La scelta dipenderà da un giudizio sociale sulla distribuzione (LECCISOTTI), giudizio che verrà espresso tenendo conto della funzione del
benessere sociale, costruita aggregando le preferenze dei singoli riguardo al benessere. In tal modo l’efficienza allocativa viene giudicata sulla
base di due postulati etici generali (BROSIO): l’individualismo (poichè
è il singolo il miglior giudice della propria situazione) e l’aggregazione
delle preferenze individuali (valutata in base al criterio paretiano secondo il quale il benessere della collettività aumenta se aumenta l’utilità di
un individuo senza che si riduca quella di qualcun altro);
— in secondo luogo, se l’allocazione delle risorse determinata automaticamente da un mercato perfettamente concorrenziale non corrisponde necessariamente a quella socialmente ottimale (se, cioè, efficienza ed equità
non coincidono), si rende opportuna una politica redistributiva da parte
dello Stato. Il secondo teorema dell’economia del benessere afferma
che, se un’allocazione è Pareto-efficiente, esiste una distribuzione iniziale delle risorse tale che il libero agire del mercato realizza quell’allocazione. Ne consegue che, modificando in modo opportuno la distribuzione iniziale delle risorse attraverso determinati strumenti (principalmente imposte e sussidi) e lasciando poi al libero agire del mercato la
realizzazione dell’efficienza allocativa, è possibile raggiungere la situazione di ottimo sociale.

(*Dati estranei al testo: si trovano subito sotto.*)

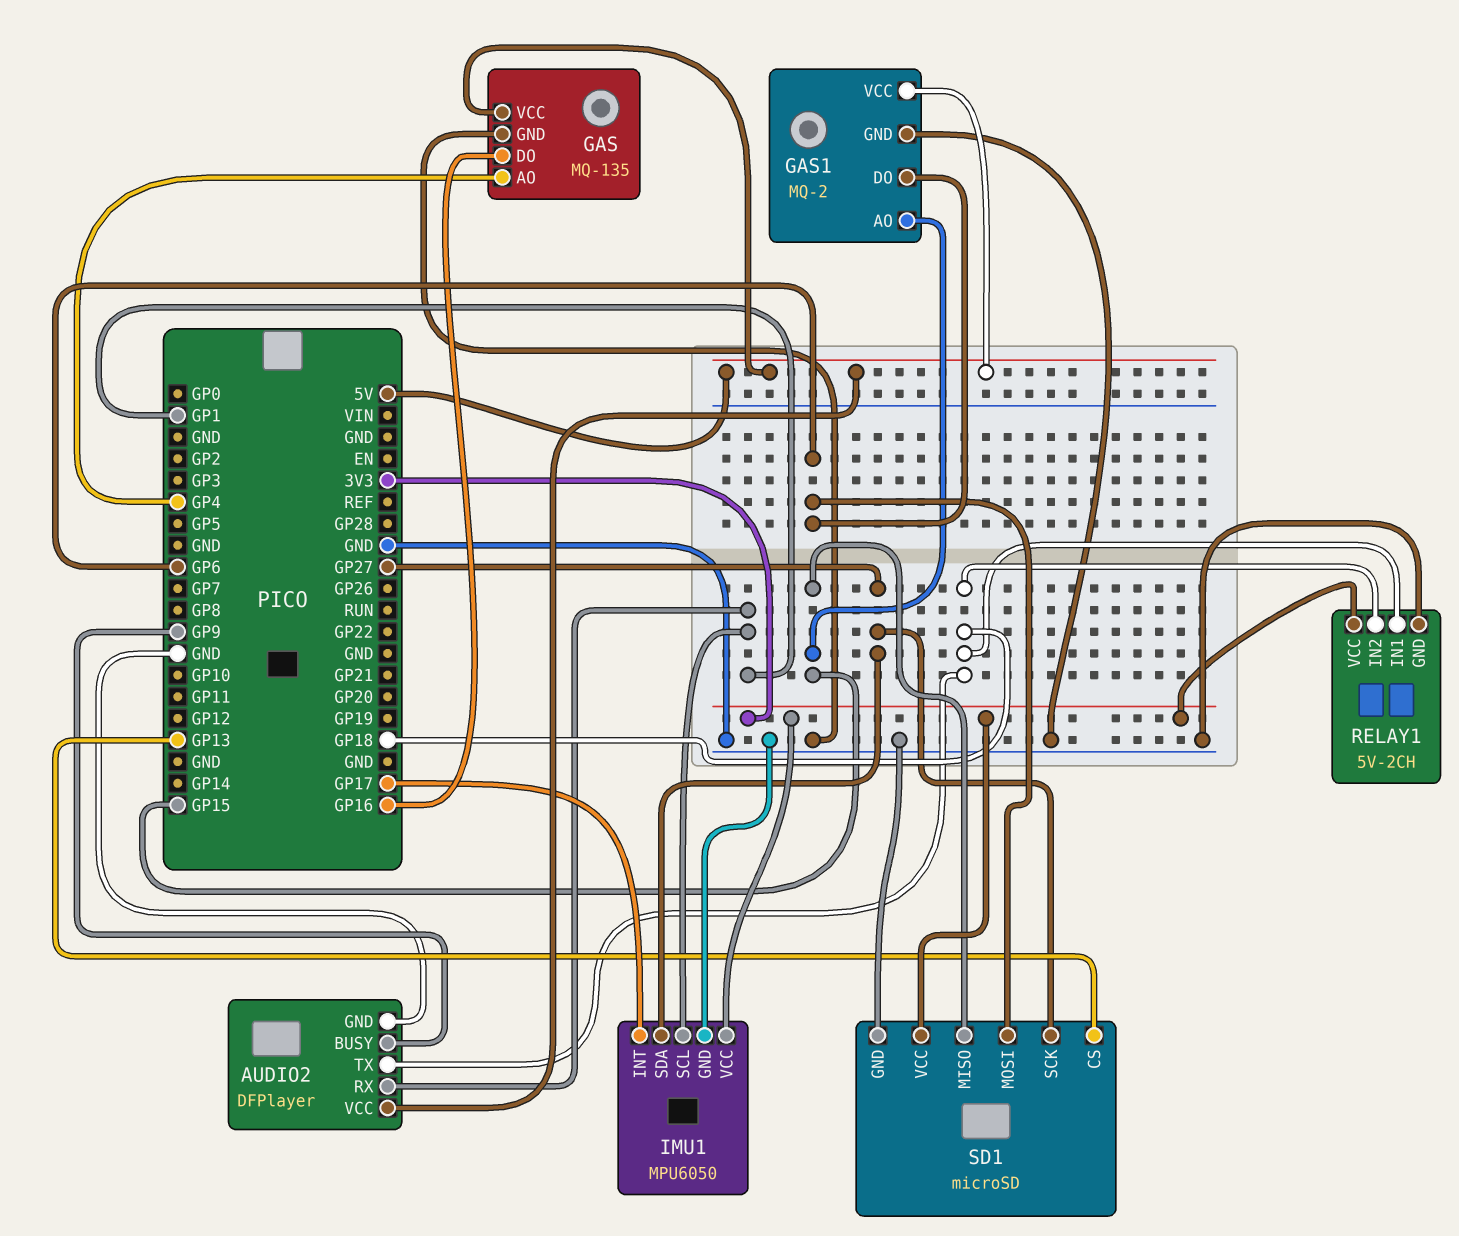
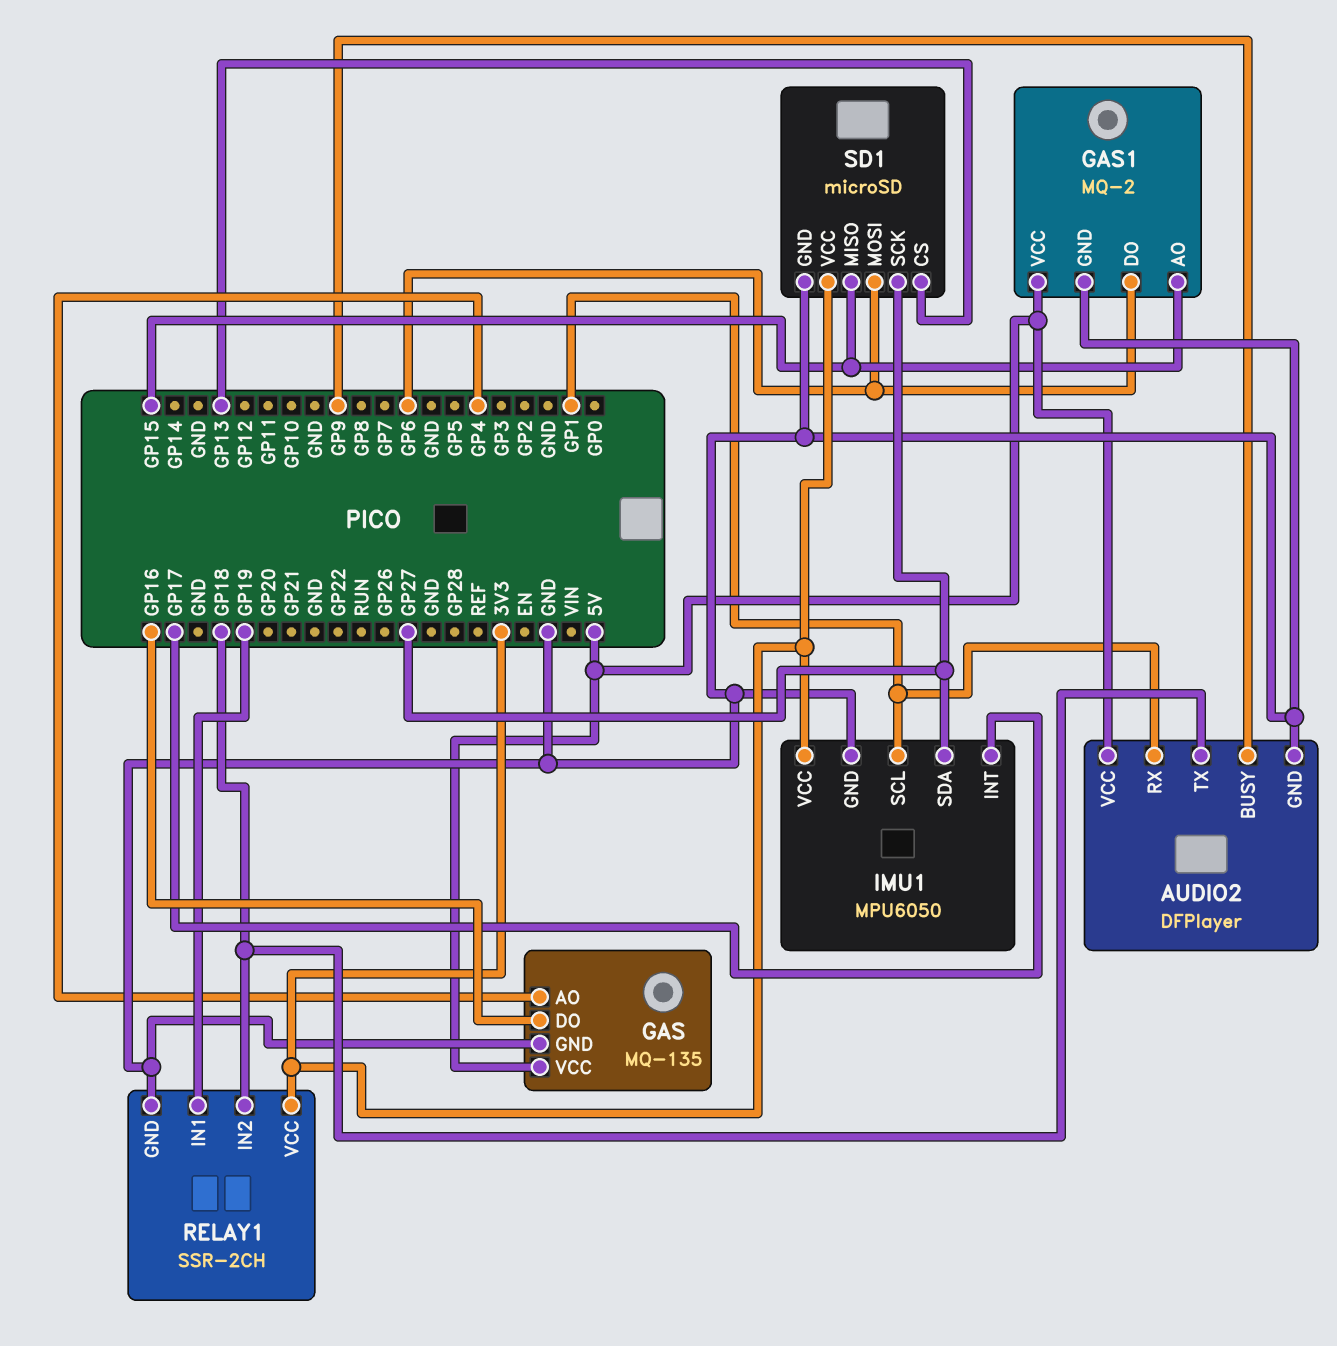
RELAY1: 5V-2CH -> SSR-2CH
RELAY1 pin IN1: GP18 -> GP19

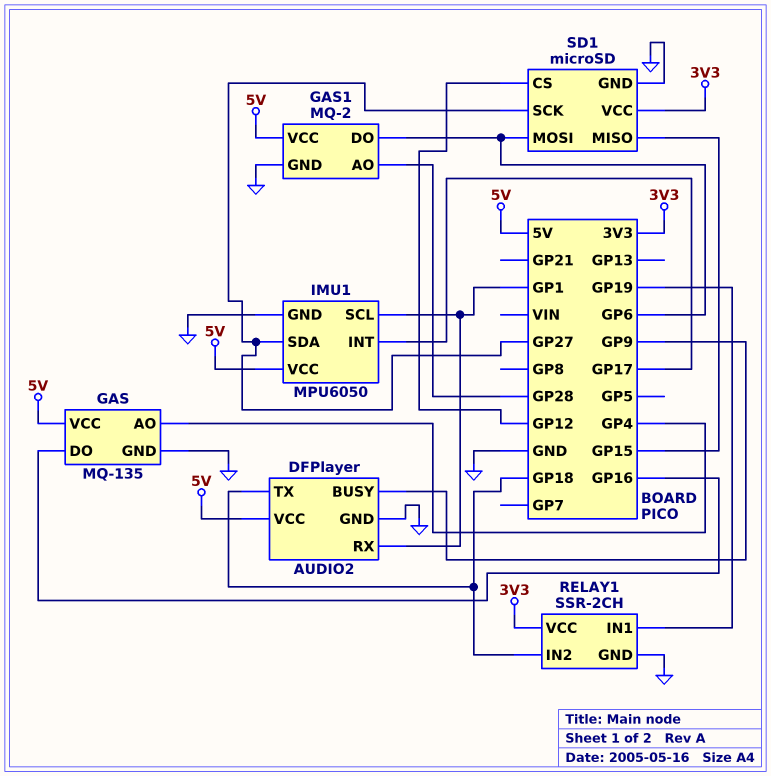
GAS1 pin AO: GP15 -> GP28
IMU1 pin VCC: 3V3 -> 5V
SD1 pin CS: GP13 -> GP12

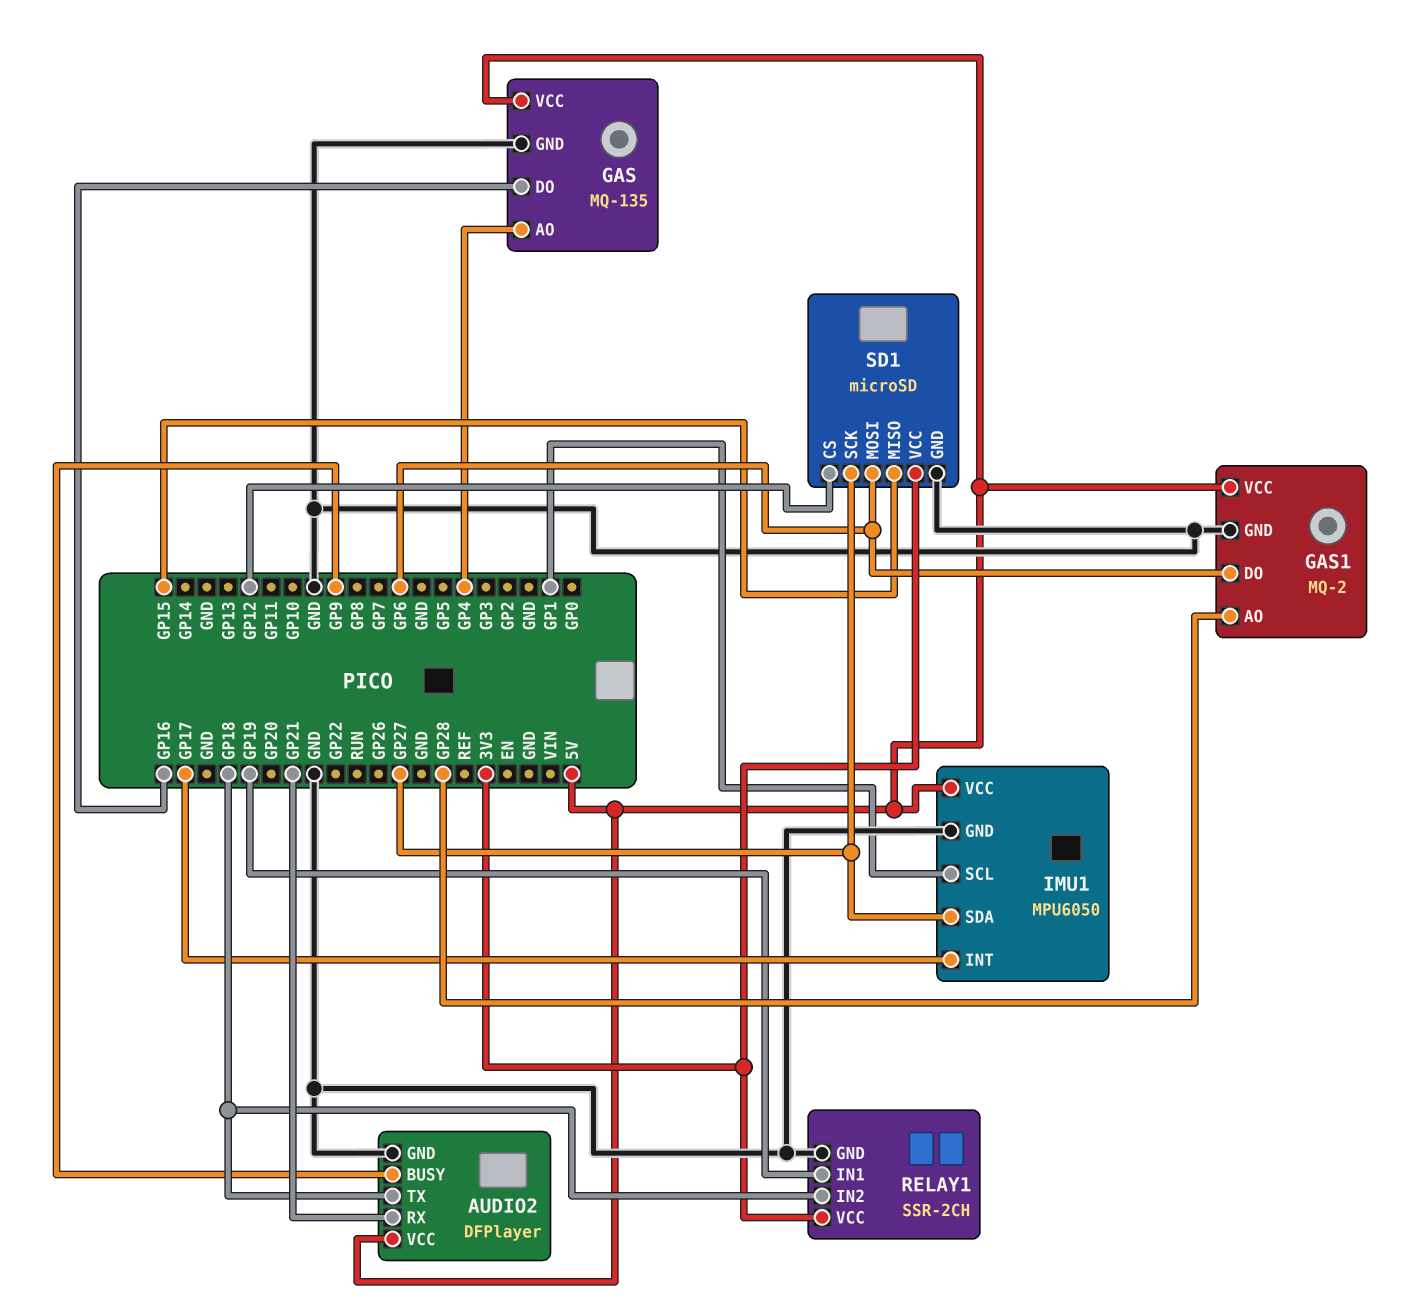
AUDIO2 pin RX: GP1 -> GP21

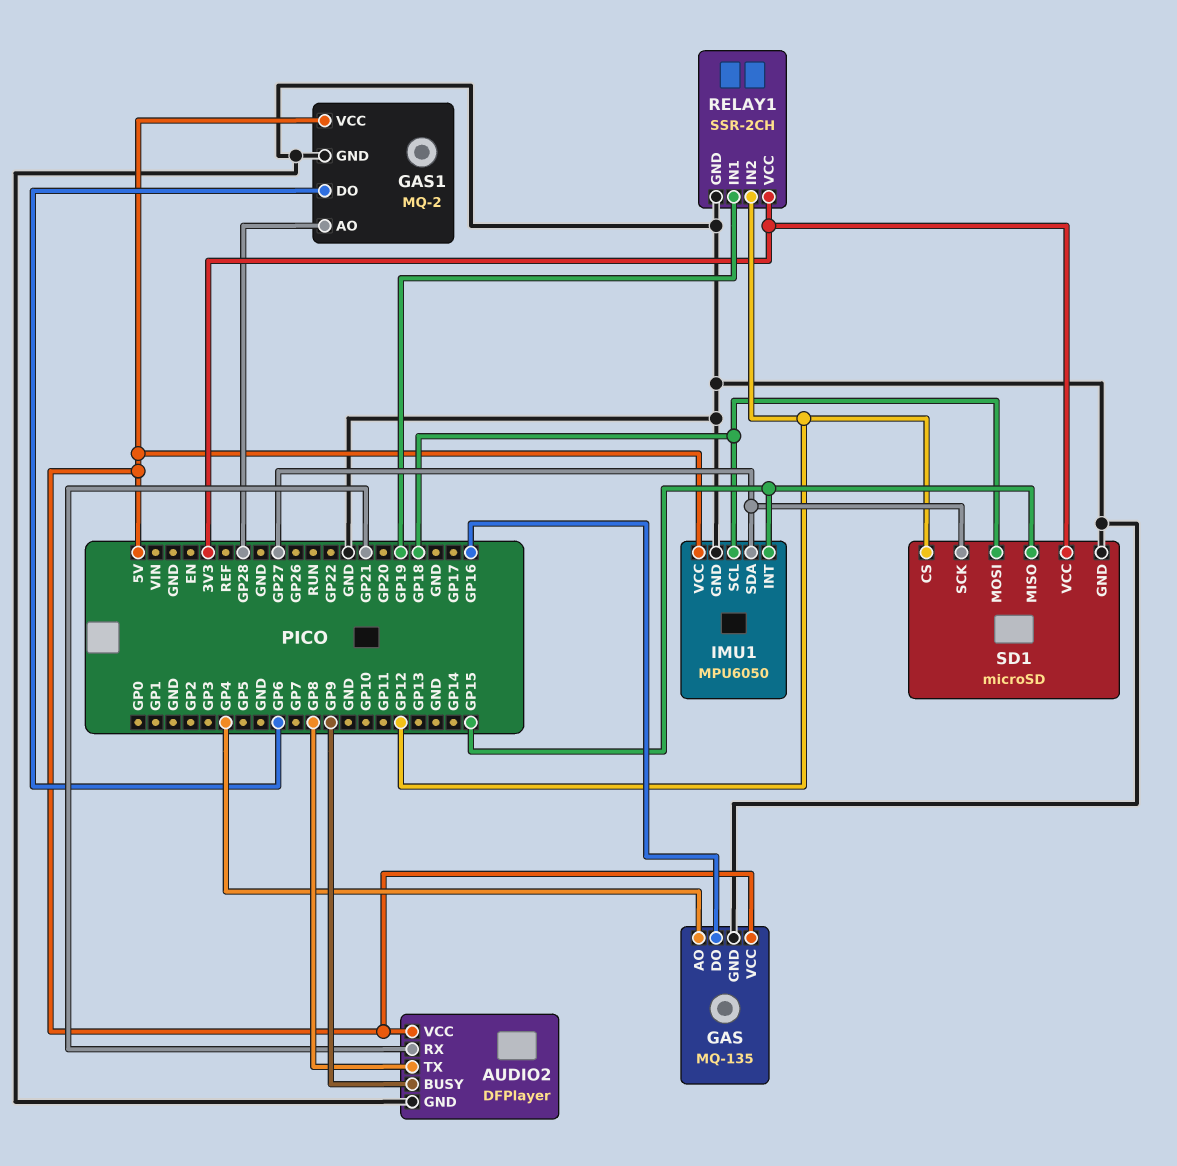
AUDIO2 pin TX: GP18 -> GP8
IMU1 pin INT: GP17 -> GP15
IMU1 pin SCL: GP1 -> GP18
RELAY1 pin IN2: GP18 -> GP12
SD1 pin MOSI: GP6 -> GP18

Contrariamente alle intenzioni di Pareto (che intendeva riproporre in chiave marginalistica la teoria della mano invisibile di Smith), i due teoremi fondamentali dell’economia del benessere forniscono una fondamentale giustificazione teorica all’intervento pubblico nell’economia, richiedendo che lo Stato:
a) garantisca la concorrenza, facendo fronte a quei fenomeni di fallimento
del mercato di cui si parlerà approfonditamente in seguito (cfr. Parte
Seconda, Capitolo Primo);
b) intervenga preventivamente sulla distribuzione delle risorse, per far sì
che il libero agire delle forze di mercato conduca ad un’allocazione delle risorse che sia, al tempo stesso, efficiente ed equa.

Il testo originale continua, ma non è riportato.